Sydneyku

Sydney memang menjadi kota impian banyak orang di kolong planet bumi ini, termasuk aku sendiri. Walaupun aku tidak tahu banyak tentang kota metropolitan ini, namun bagiku Sydney itu adalah kota yang spesial. Opera House dan Sydney Harbour Bridge sepertinya telah sukses merebut hatiku. 

Aku memiliki banyak gambar kota-kota terkenal di dunia di laptop legendarisku. Toronto, New York, London, Singapore, dan Sydney adalah sebagian kecil dari koleksiku. Namun entah kenapa, nama terakhir ini memiliki porsi tersendiri. Aku memiliki lebih banyak gambar Sydney dibandingkan kota-kota lainnya. Aku pun berangan-angan untuk menginjakkan kaki di kota terbesar di Australia ini.

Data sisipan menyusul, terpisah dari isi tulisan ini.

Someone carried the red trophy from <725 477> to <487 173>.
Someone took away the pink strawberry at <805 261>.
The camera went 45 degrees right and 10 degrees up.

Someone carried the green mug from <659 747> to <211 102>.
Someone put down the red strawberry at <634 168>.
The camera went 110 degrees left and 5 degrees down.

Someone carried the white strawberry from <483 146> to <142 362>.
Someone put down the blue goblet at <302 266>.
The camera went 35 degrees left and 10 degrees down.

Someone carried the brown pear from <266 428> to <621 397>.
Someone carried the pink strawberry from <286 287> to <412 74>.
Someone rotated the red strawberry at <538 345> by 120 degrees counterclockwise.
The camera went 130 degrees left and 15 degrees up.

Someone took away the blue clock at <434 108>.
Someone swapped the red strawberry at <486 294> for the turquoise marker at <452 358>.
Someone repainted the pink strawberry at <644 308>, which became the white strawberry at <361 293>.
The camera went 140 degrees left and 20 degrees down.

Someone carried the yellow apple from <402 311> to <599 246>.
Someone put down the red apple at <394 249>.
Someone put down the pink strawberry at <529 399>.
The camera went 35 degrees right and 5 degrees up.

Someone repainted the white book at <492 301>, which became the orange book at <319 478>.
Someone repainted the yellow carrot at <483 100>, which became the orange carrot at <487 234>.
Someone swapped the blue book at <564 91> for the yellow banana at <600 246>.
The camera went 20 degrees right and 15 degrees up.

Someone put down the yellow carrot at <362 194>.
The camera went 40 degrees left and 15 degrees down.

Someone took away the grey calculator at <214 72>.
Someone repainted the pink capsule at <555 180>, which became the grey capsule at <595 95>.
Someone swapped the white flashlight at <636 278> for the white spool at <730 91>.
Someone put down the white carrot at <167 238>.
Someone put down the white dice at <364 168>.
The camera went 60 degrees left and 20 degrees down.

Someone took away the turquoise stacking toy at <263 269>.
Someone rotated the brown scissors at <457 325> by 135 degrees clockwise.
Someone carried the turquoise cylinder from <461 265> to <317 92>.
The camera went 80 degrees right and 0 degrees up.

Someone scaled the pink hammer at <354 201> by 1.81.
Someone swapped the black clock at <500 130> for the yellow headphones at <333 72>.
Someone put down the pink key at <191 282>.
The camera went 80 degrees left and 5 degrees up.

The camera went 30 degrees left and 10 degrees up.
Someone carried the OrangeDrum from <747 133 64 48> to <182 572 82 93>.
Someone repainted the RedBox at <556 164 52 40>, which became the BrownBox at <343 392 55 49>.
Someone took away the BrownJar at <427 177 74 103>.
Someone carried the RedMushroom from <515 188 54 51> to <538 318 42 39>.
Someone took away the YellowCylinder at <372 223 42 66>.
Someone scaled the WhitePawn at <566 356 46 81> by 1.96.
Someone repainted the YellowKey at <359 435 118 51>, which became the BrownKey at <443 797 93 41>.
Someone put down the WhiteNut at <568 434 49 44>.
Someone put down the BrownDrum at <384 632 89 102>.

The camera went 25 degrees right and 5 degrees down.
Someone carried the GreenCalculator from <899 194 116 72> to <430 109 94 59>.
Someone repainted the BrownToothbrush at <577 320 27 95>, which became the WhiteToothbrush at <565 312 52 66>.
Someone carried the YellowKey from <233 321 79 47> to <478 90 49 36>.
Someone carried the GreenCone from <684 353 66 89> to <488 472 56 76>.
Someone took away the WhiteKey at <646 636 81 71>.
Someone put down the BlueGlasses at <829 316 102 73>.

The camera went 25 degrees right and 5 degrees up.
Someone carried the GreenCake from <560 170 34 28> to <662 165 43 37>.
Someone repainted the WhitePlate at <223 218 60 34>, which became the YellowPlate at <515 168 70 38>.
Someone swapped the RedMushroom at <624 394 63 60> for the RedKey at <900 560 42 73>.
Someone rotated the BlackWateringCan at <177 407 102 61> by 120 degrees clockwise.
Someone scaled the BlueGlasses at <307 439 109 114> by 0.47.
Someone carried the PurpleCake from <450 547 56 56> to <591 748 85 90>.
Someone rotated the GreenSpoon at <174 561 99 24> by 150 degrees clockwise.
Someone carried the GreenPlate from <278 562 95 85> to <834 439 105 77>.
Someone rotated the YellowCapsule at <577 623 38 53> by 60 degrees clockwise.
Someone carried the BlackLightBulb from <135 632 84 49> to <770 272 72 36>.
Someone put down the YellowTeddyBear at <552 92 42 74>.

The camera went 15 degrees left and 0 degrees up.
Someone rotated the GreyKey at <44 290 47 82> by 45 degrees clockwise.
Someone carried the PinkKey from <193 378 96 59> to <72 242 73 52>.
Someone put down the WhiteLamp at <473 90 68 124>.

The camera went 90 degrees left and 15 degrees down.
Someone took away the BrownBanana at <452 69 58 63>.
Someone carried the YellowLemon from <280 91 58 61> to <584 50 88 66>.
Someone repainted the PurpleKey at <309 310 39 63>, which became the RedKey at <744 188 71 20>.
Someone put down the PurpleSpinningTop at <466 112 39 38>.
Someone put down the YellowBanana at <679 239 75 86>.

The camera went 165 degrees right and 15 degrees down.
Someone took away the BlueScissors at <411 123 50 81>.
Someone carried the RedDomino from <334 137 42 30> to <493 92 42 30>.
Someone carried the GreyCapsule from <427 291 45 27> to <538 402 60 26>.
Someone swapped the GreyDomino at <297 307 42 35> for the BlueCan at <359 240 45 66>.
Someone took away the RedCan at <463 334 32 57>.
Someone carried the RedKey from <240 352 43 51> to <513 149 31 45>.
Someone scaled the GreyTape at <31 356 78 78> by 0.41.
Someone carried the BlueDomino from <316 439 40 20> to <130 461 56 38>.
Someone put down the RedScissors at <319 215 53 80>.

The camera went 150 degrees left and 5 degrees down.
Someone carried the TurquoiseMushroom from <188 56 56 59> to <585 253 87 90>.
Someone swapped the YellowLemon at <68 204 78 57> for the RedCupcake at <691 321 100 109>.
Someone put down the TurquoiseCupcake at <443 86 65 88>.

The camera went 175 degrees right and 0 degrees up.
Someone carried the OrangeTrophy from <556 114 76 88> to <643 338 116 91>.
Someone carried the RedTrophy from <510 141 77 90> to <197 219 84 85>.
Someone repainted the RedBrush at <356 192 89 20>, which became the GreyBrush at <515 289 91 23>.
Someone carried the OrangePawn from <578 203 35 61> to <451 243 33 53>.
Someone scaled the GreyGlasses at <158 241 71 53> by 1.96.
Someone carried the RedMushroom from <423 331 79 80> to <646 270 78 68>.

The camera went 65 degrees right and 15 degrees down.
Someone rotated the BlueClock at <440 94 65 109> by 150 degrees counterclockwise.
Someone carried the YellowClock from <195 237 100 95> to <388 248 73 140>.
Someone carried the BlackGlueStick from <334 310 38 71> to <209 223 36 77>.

Setelah beberapa tahun dibuai mimpi, akhirnya hari ini datang juga. Ya, hari ini aku berangkat ke Sydney bersama 17 teman lainnya dalam program AIYEP (Australia-Indonesia Youth Exchange Program) Hore!!!
Pesawat kami berangkat jam 20.20 WIB dari Bandara Soekarno Hatta langsung menuju Sydney International Airport dengan menggunakan maskapai penerbangan Qantas QF 42. Sebelum memasuki ruang tunggu, kami berlinang-linang air mata dulu dengan kakak-kakak senior yang melepas kepergian kami. Sepertinya 10 hari ‘penyanderaan’ kami di gedung Pusdiklat Kemenkes telah berhasil menyatukan emosi kami.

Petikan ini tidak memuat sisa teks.